Embark isn’t here to convince you how impactful Software-as-a-Service (SaaS) is to modern commerce because you probably already know. In fact, on the grand scale of business innovations to hit the market in the last decade, it’s pretty darn close to the top of the list of industry game-changers. To that point, with its cloud-based convenience that democratizes software for the corporate masses, it shouldn’t come as a surprise to see such rapid expansion in the SaaS space.

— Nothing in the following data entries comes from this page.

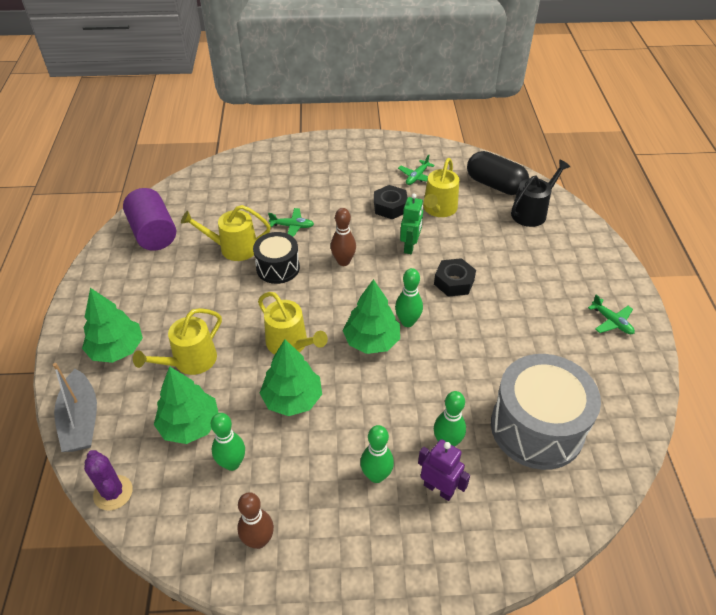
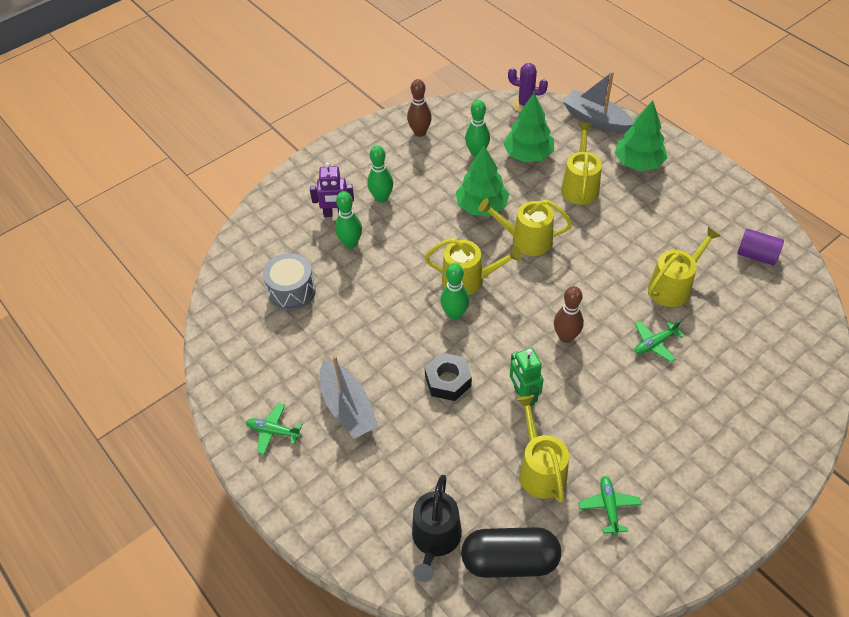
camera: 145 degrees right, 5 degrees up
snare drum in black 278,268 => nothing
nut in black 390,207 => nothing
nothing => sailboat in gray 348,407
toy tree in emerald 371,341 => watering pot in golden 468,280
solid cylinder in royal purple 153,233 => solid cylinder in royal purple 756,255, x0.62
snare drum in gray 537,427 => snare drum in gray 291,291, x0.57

Of course, said expansion creates some choppy waters for SaaS companies, at least with respect to evolving accounting standards like revenue recognition and ASC 606. On that front, Embark has both good news and bad(ish) news for SaaS firms -- the good news is that SaaS primarily sticks with the general ASC 606 guidelines that we’ve already detailed in the past to determine recognition. The not-quite-as-good news is that licenses of IP don’t get off as easily and involve more robust considerations.
For those reasons and, as you know, Embark’s eagerness to share its significant expertise and insights whenever possible, we’re providing a step-by-step look at determining recognition for SaaS firms. Yes, the revenue recognition standards can seem a bit blurry at times but, when coupled with our previous insights on the matter, SaaS companies shouldn’t sweat ASC 606. So buckle up, our SaaS friends, because here we go.
Step 1: Identify the Contract
Begin by determining if the contract is a sale of a software or a license of IP. If the contract involves a sale, apply the general 606 revenue model. For 606, software licenses trigger licensing implementation guidance, which includes specific guidance on sales or usage-based royalties promised in exchange for a license.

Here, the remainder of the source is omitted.